I have also heard that he may have misrepresented his salary to the Guardian – that it was much lower than he claimed.  Snowden also claimed that as a contractor with the NSA he had broad authority to do a lot of things that some experts question.  This is from NPR

Edward Snowden’s claim that as systems administrator for a defense contractor in Hawaii he had the authority “to wiretap anyone, from you or your accountant to a federal judge to even the president,” just isn’t plausible, says a former national security lawyer at the Justice Department and Office of the Director of National Intelligence.

Carrie Cordero, the former Justice and DNI lawyer, is now director of national securities studies at Georgetown University Law Center. She tells Steve that “the notion that this individual has the authority to go ahead and … ‘wiretap’ people is just ridiculous.”

Without discussing the details of how such surveillance programs work and the safeguards that are in place to protect privacy, Cordero says that Snowden’s claim “does not resemble anything close to what I observed within the intelligence community.”

Snowden may turn out to be a braggart who stretches the truth.  And this may damage his credibility overall.  But the bottom line for me is that he doesn’t seem to have told us anything that a lot of people didn’t know before.  Capehart again

We absolutely should know what our government is up to. And, according to The Post’s Walter Pincus, we’ve known about this for quite some time.

The legendary national-security writer cites a May 2006 USA Today story that revealed “the NSA ‘has been secretly collecting the phone call records of tens of millions of Americans, using data provided by AT&T, Verizon and BellSouth,’ attributing that information to ‘people with direct knowledge of the arrangement.’” Then there was the March 15, 2012, Wired magazine story on the new $2 billion NSA Data Center in Utah and “its ability to ‘intercept, decipher, analyze, and store vast swaths of the world’s communications as they zap down from satellites and zip through the underground and undersea cables of international, foreign, and domestic networks.’”

“Was there any follow-up in the mainstream media to [James] Bamford’s disclosure, or anything close to the concerns voiced on Capitol Hill this past week?

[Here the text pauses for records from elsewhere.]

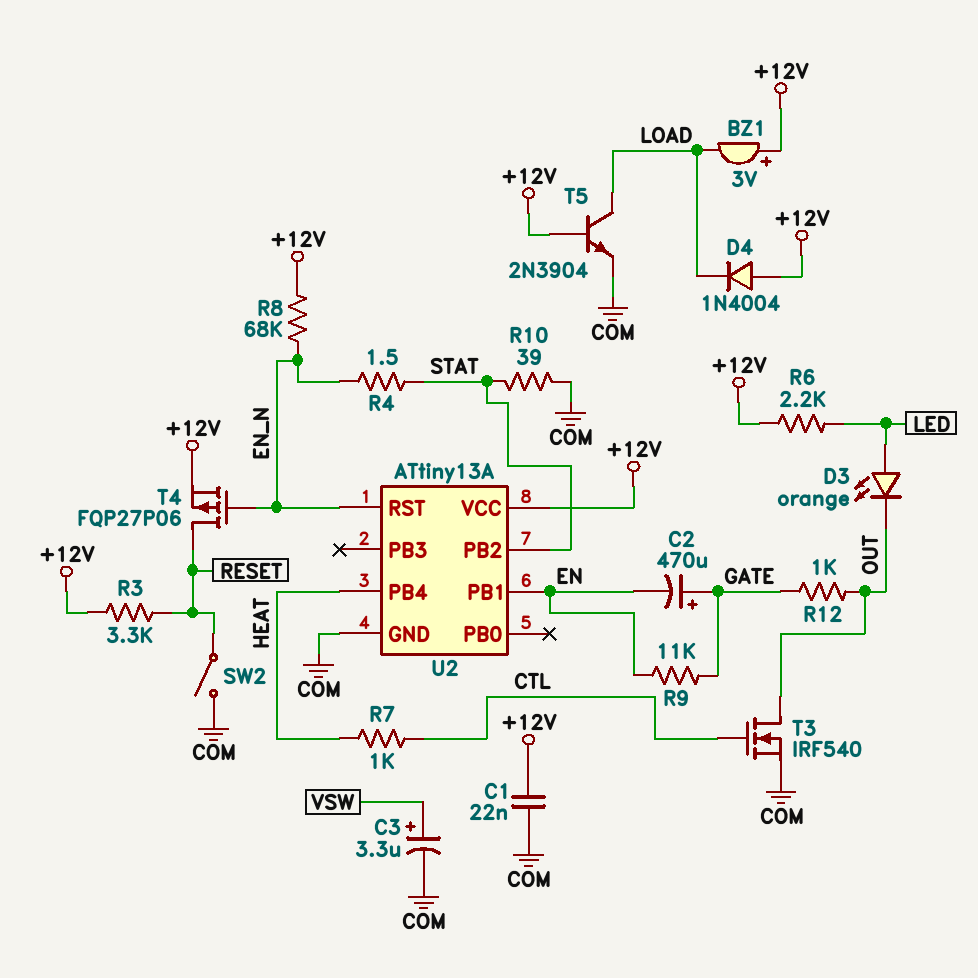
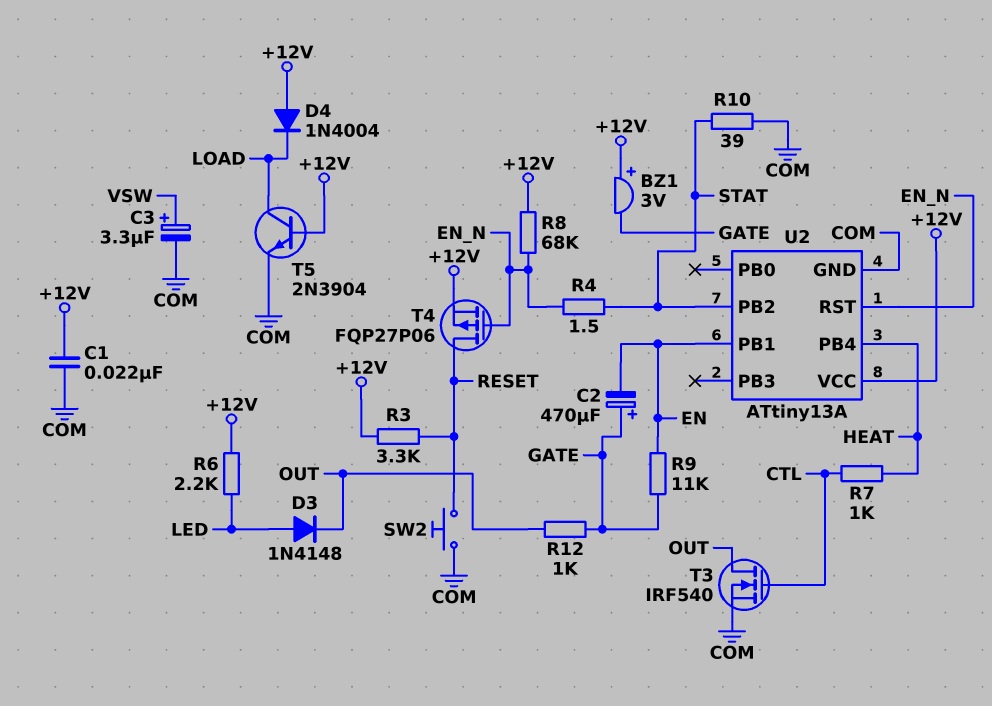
BZ1: buzzer 3V (plus +12V, minus LOAD) -> buzzer 3V (plus +12V, minus GATE)
D3: LED orange (A LED, K OUT) -> diode 1N4148 (A LED, K OUT)
SW2: switch (COM, RESET) -> button (COM, RESET)

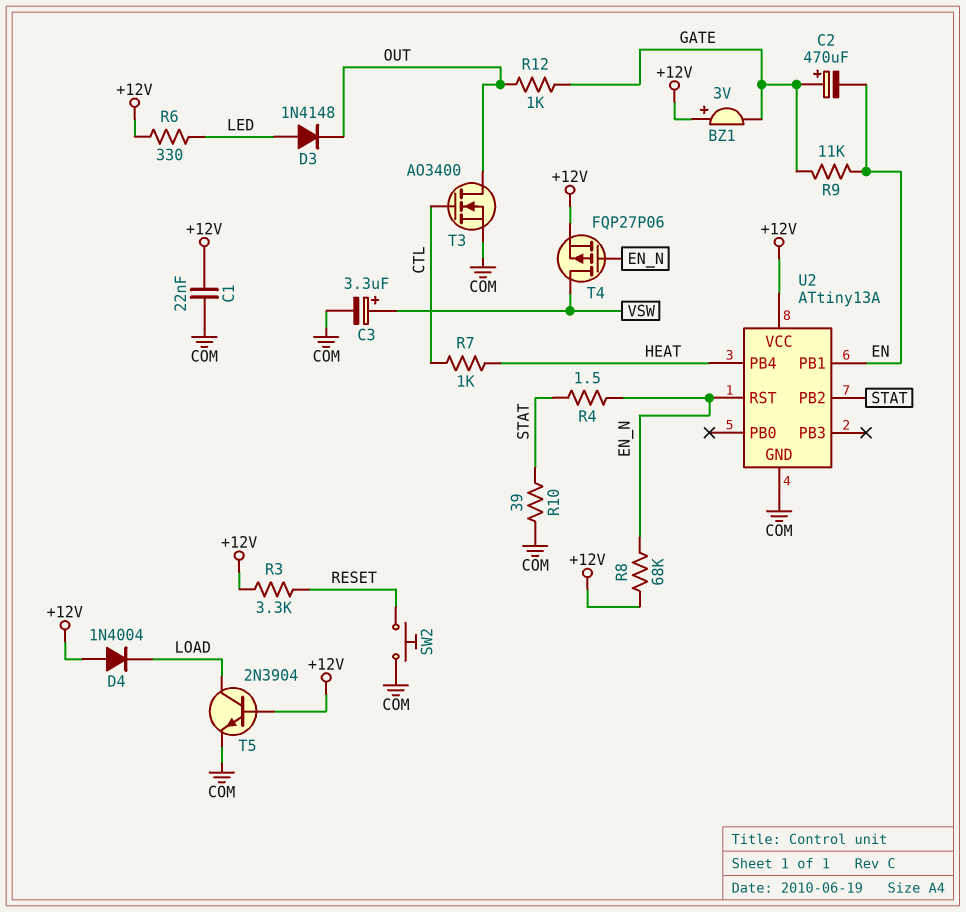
R6: 2.2k (+12V, LED) -> 330 (+12V, LED)
T3: NMOS IRF540 (G CTL, D OUT, S COM) -> NMOS AO3400 (G CTL, D OUT, S COM)
T4: PMOS FQP27P06 (G EN_N, D RESET, S +12V) -> PMOS FQP27P06 (G EN_N, D VSW, S +12V)

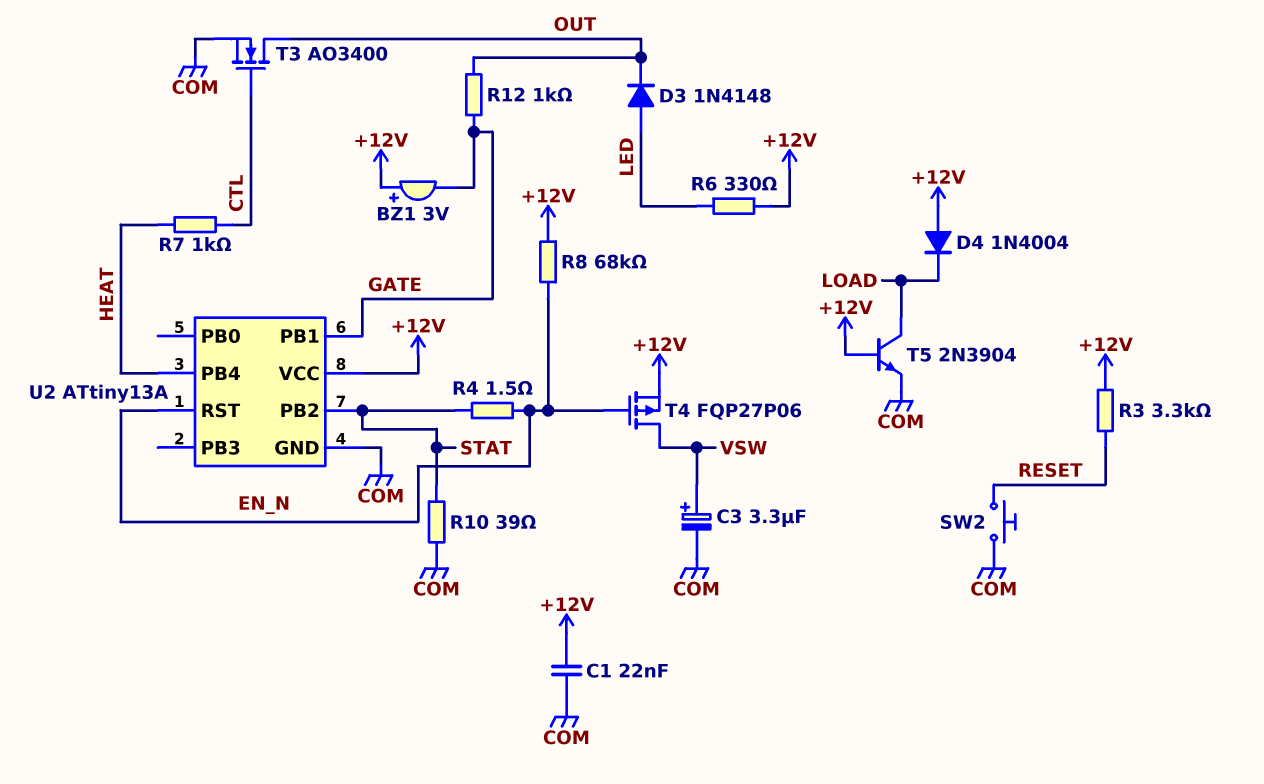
C2: 470uF (plus GATE, minus EN) -> none
R9: 11k (EN, GATE) -> none
U2 pin PB1: EN -> GATE

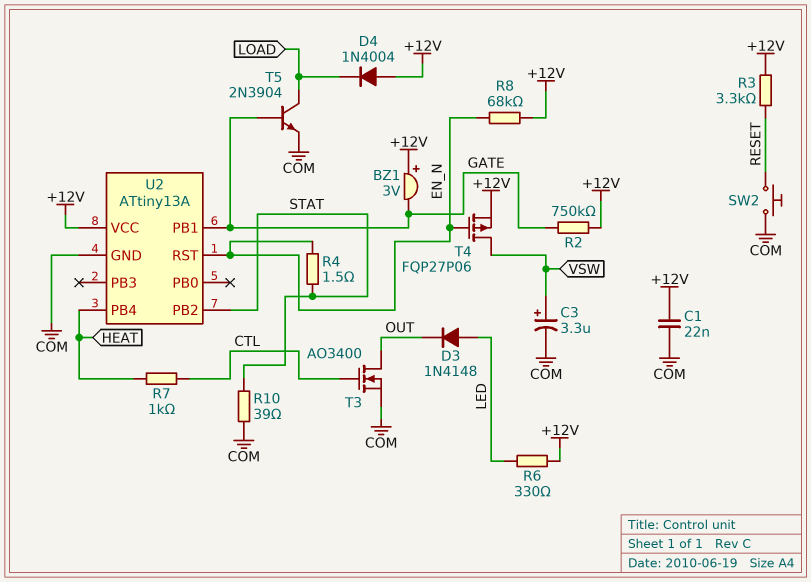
R2: none -> 750k (+12V, GATE)
R12: 1k (GATE, OUT) -> none
T5: NPN 2N3904 (B +12V, C LOAD, E COM) -> NPN 2N3904 (B GATE, C LOAD, E COM)

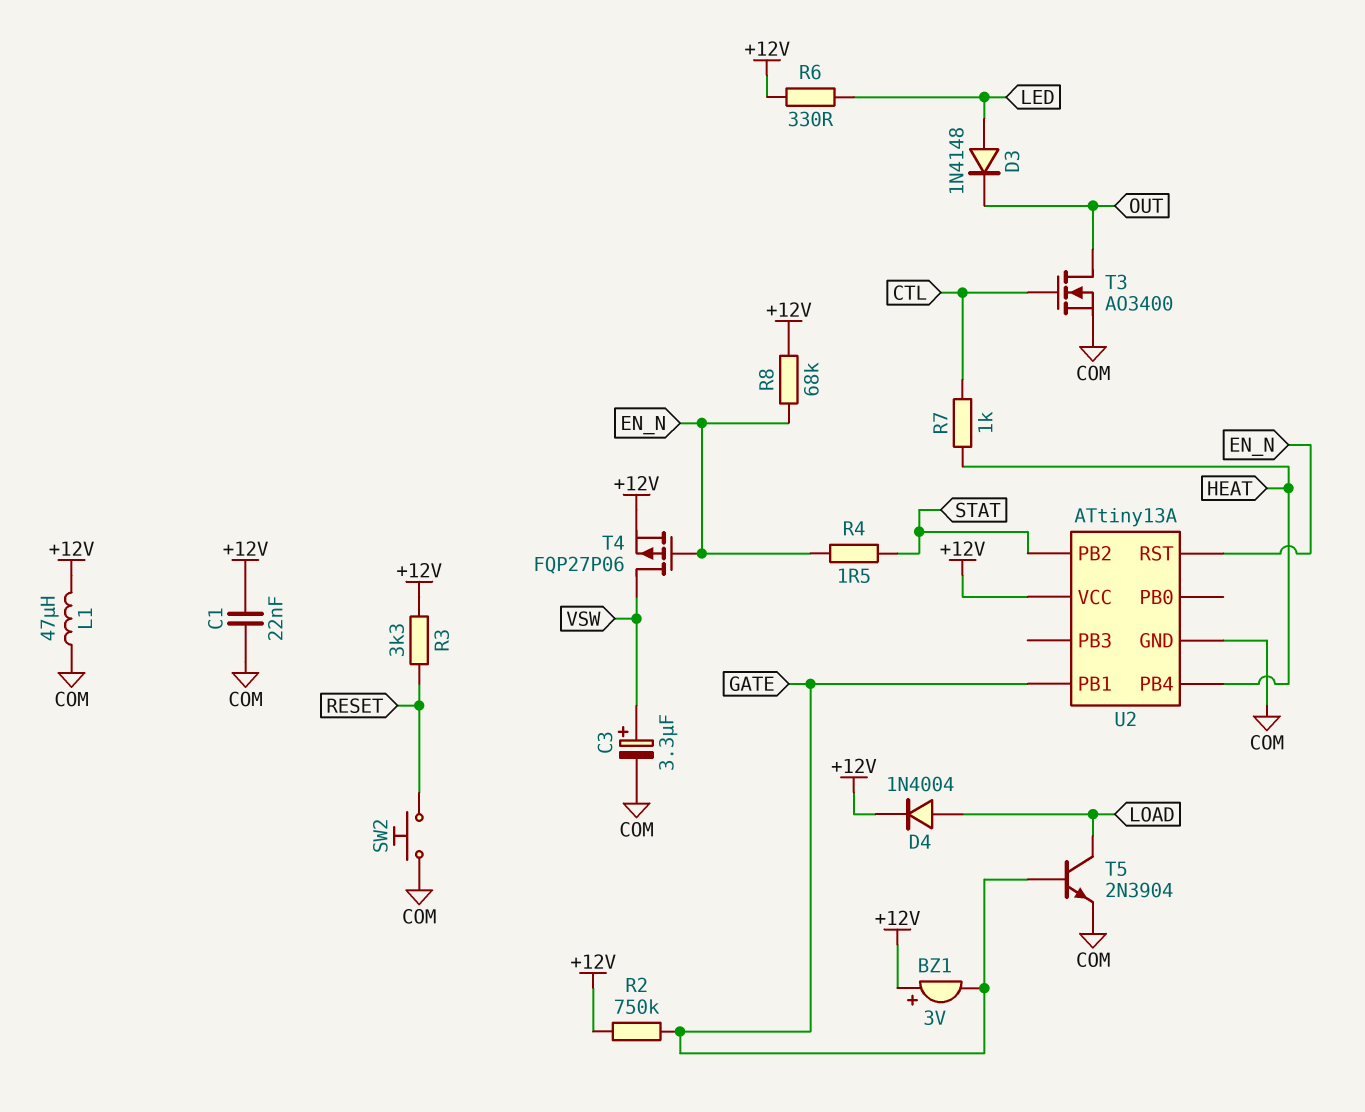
D4: diode 1N4004 (A +12V, K LOAD) -> diode 1N4004 (A LOAD, K +12V)
L1: none -> 47uH (+12V, COM)
R10: 39 (COM, STAT) -> none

No,” Pincus writes in Tuesday’s paper.

So where should we go from here?  I agree with Capehart’s conclusions

Still, that doesn’t mean we shouldn’t have a debate about what we now know and its appropriateness now that we know it. Eugene Robinson zeroes in on this in his Tuesday column.

The NSA, it now seems clear, is assembling an unimaginably vast trove of communications data, and the bigger it gets, the more useful it is in enabling analysts to make predictions. It’s one thing if the NSA looks for patterns in the data that suggest a nascent overseas terrorist group or an imminent attack. It’s another thing altogether if the agency observes, say, patterns that suggest the birth of the next tea party or Occupy Wall Street movement.

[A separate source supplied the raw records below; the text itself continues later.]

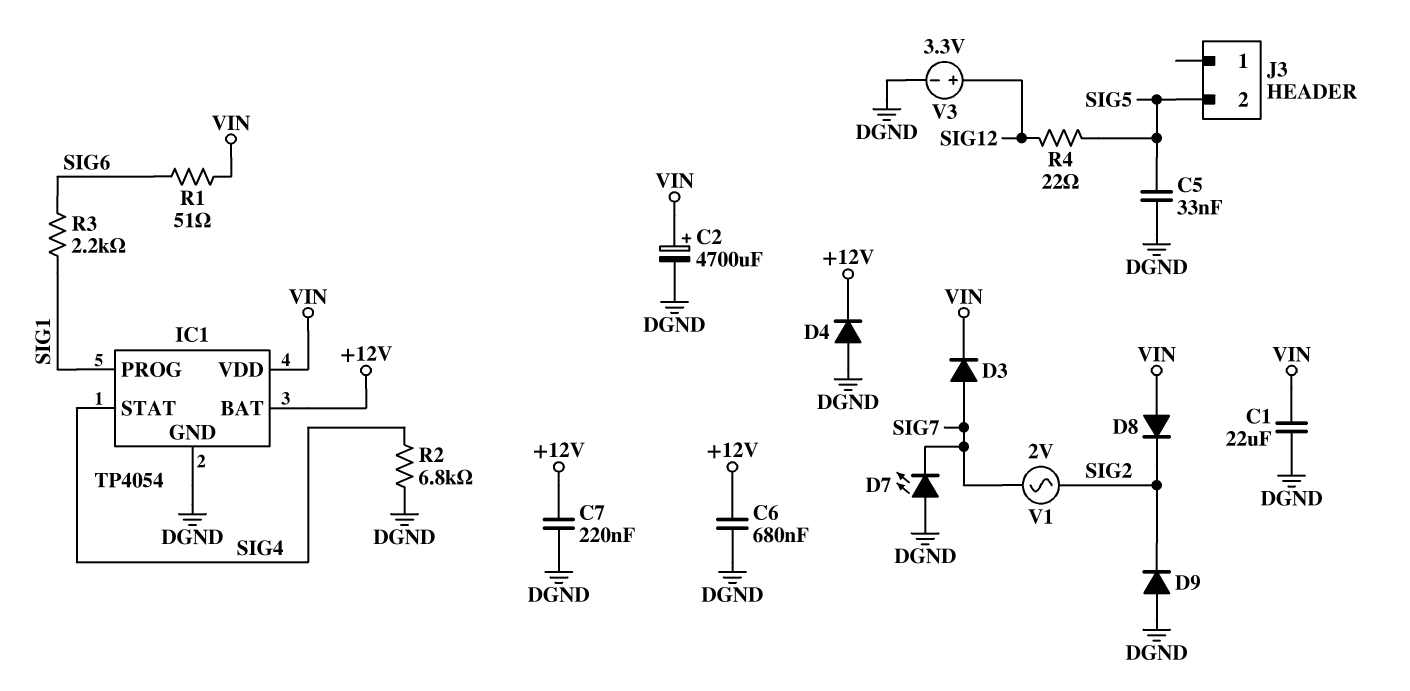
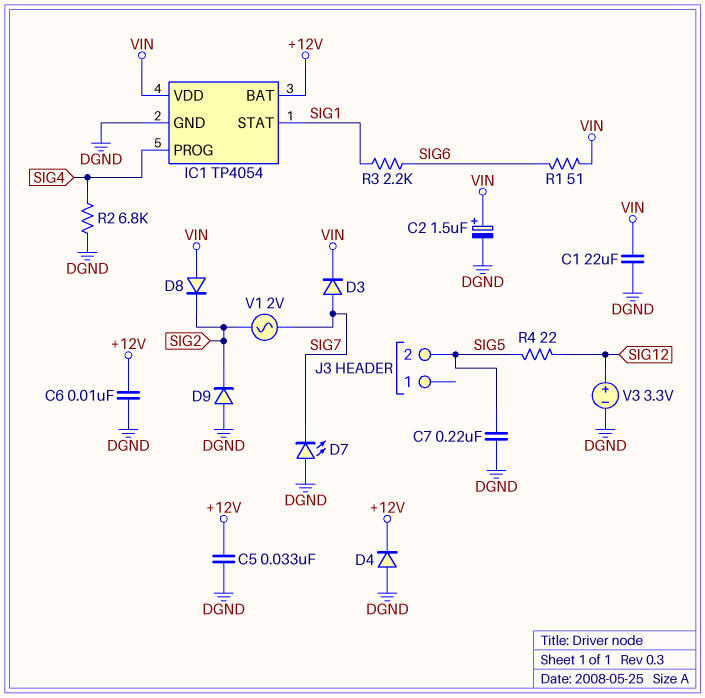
C2: 4700uF (plus VIN, minus DGND) -> 1.5uF (plus VIN, minus DGND)
C5: 33nF (DGND, SIG5) -> 33nF (+12V, DGND)
C6: 680nF (+12V, DGND) -> 10nF (+12V, DGND)
C7: 220nF (+12V, DGND) -> 220nF (DGND, SIG5)
IC1 pin PROG: SIG1 -> SIG4
IC1 pin STAT: SIG4 -> SIG1

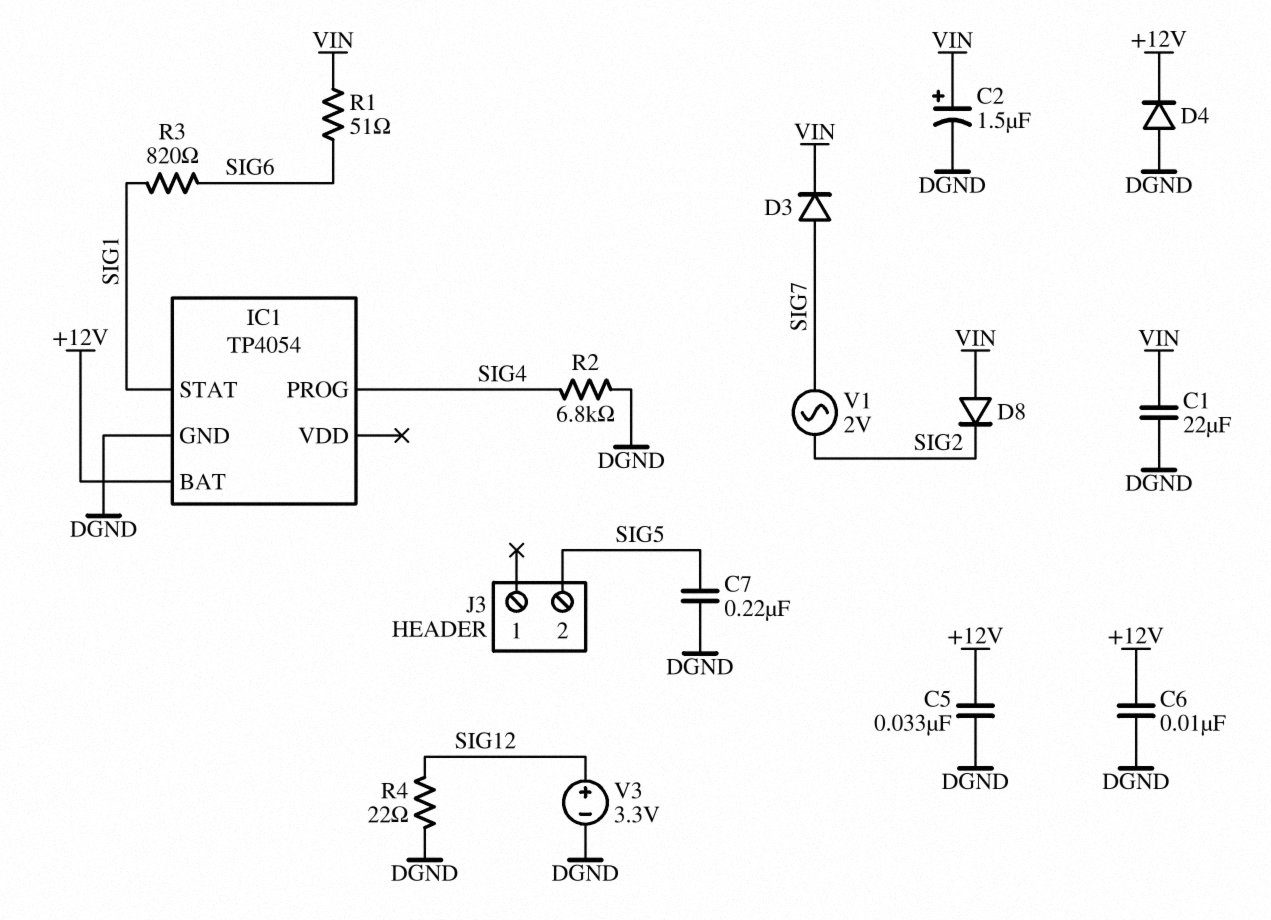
D7: LED (A DGND, K SIG7) -> none
D9: diode (A DGND, K SIG2) -> none
IC1 pin VDD: VIN -> none
R3: 2.2k (SIG1, SIG6) -> 820 (SIG1, SIG6)
R4: 22 (SIG5, SIG12) -> 22 (DGND, SIG12)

Is that paranoia? Then reassure me. Let’s talk about the big picture and decide, as citizens, whether we are comfortable with the direction our intelligence agencies are heading. And let’s remember that it was Snowden, not our elected officials, who opened this vital conversation.

Yes, Snowden opened this conversation. But that’s as much credit as I’m willing to give him.

That sounds about right.  Let’s see if Congress talk about this without a lot of finger-pointing and hysteria.  Should the result be changes to the Patriot Act, we can give Snowden a little piece of the credit.